Non è che trovi questa risposta molto esauriente tuttavia. Se infatti analizzamo il differente utilizzo degli articoli determinativi maschili _il_ e _lo_, si scopre che:
_*Lo**:*_ si utilizza davanti a parole che iniziano per vocale (contratto in l'), s impura, gn, (e in italiano corretto), ps, pn.
*Il:* davanti a tutte le altre.

Se analiziamo poi gli articoli indeterminativi, scopriamo che _un_ è la versione indeterminativa di _il_, mentre _uno_ quella di _lo_. Però inspiegabilmente davanti alle parole che iniziano per vocali si dovrebbe usare _un_. 
Mi sembra piuttosto che _un_ dovrebbe essere in quel caso la contrazione di _uno_, esattamente come al femminile.

* Il* cane --> *Un* cane
* Lo* spazio --> *Uno* spazio
* L'*albero --> **Un'*albero

Visto che _lo_ diventa _uno_, mi sembrerebbe molto più logico così, no?


----------



## riccio

No, perché _uno_ si può troncare, mentre _lo_ si deve per forza elidere.
Mi dirai: ma allora perché non si tronca anche _una_? In effetti anche i femminili sono soggetti a troncamento.
Bisogna allora ammettere che gli articoli indeterminativi sono effettivamente tre (un, uno, una).


----------



## BlueWolf

riccio said:


> No, perché _uno_ si può troncare, mentre _lo_ si deve per forza elidere.
> Mi dirai: ma allora perché non si tronca anche _una_? In effetti anche i femminili sono soggetti a troncamento.
> Bisogna allora ammettere che gli articoli indeterminativi sono effettivamente tre (un, uno, una).

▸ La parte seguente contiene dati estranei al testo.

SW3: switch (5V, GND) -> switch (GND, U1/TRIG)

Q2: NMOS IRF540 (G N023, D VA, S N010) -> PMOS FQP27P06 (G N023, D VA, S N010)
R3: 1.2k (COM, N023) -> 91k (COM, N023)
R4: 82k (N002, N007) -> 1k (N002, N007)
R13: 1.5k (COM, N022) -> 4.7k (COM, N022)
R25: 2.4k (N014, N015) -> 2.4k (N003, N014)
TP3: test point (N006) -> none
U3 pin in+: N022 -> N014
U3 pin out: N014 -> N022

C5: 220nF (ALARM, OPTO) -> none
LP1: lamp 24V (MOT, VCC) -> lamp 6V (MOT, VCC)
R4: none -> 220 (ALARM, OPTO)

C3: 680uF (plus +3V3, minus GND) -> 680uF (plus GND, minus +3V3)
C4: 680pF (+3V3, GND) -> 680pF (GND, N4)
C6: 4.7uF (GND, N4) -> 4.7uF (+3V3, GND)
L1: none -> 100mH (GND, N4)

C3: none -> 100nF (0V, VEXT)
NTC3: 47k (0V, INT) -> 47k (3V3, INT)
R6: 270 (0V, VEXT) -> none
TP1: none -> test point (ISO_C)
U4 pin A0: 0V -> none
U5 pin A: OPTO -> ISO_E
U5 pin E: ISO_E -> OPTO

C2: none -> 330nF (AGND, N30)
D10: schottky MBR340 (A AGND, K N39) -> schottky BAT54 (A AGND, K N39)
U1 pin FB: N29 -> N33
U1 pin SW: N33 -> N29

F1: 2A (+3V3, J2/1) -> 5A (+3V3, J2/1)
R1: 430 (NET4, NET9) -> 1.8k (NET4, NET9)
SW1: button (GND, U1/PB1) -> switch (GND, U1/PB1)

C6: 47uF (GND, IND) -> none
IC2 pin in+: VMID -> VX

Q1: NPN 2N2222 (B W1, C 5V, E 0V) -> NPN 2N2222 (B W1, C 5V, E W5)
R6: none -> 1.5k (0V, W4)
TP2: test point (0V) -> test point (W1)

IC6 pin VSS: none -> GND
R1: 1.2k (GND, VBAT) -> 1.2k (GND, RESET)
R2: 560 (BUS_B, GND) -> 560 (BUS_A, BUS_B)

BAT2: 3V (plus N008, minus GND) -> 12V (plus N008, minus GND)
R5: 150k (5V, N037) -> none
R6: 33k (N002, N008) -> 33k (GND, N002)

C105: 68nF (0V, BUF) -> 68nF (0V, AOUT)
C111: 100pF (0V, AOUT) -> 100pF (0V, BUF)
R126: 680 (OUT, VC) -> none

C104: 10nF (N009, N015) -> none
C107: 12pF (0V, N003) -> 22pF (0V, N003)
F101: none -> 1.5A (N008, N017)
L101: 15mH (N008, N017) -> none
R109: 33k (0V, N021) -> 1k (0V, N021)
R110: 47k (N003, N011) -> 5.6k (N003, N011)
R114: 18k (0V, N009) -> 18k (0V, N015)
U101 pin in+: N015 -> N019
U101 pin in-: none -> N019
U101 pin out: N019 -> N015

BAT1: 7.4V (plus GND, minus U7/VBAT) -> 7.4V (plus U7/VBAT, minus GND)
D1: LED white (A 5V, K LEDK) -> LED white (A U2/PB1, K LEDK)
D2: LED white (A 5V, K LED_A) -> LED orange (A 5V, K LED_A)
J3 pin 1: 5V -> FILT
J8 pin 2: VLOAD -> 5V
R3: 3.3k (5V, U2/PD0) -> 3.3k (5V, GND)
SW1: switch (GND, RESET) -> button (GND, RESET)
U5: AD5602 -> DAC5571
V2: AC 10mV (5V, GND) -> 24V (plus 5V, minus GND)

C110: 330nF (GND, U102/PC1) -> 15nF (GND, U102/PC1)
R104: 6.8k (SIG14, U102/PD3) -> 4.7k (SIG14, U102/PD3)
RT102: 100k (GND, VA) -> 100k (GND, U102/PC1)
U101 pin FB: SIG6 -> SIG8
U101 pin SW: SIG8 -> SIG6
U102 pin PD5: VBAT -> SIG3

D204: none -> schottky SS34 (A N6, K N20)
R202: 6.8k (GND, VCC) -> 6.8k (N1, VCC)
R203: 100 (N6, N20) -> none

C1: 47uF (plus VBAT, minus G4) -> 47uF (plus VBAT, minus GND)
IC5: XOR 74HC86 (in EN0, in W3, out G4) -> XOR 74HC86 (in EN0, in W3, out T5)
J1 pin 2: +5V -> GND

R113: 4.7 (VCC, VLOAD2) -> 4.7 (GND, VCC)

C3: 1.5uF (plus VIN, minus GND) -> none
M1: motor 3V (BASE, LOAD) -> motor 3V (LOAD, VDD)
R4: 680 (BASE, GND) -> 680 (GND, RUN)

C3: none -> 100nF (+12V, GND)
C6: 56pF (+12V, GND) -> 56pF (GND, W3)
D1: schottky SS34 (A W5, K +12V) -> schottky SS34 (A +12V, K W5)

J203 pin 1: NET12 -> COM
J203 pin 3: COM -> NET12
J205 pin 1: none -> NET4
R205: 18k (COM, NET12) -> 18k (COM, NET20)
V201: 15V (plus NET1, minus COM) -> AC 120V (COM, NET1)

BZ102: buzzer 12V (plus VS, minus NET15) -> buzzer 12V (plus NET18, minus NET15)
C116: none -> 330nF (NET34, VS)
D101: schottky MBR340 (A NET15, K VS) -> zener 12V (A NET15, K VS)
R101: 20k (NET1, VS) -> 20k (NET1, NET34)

Questo discorso però mi sembra completamente illogico. I tre articoli indeterminativi corrispondono uno ad uno a quelli determinativi (_il --> un, lo --> uno, la --> una_), però uno ha avuto la genialata di decidere che quell'_un_ si deve usare anche davanti ai nomi in vocale, il che è un controsenso, perché così come davanti ad essi si usa _lo_ contratto, si dovrebbe usare allo stesso modo _uno_ contratto in _un'_.


----------



## riccio

Guarda, la lingua non è una scienza esatta. Non c'è nessuna necessaria corrispondenza tra articoli determinativi e indeterminativi, tanto più che hanno etimologia completamente diversa.
L'unica spiegazione logica _sarebbe_ forse proprio quella che ho tentato di darti, con due articoli, ma vale - o almeno credo, casi analoghi non mi vengono in mente - solo per il maschile. 
Con due articoli non vedo perché _uno_ si dovrebbe elidere: la regola generale vuole che una parola troncata davanti a consonante si possa troncare (ma _non _elidere) anche davanti a vocale.
Esempio: quale > qual *b*uon vento > qual *è*.


----------



## BlueWolf

riccio said:


> Guarda, la lingua non è una scienza esatta. Non c'è nessuna necessaria corrispondenza tra articoli determinativi e indeterminativi, tanto più che hanno etimologia completamente diversa.
> L'unica spiegazione logica _sarebbe_ forse proprio quella che ho tentato di darti, con due articoli, ma vale - o almeno credo, casi analoghi non mi vengono in mente - solo per il maschile.
> Con due articoli non vedo perché _uno_ si dovrebbe elidere: la regola generale vuole che una parola troncata davanti a consonante si possa troncare (ma _non _elidere) anche davanti a vocale.
> Esempio: quale > qual *b*uon vento > qual *è*.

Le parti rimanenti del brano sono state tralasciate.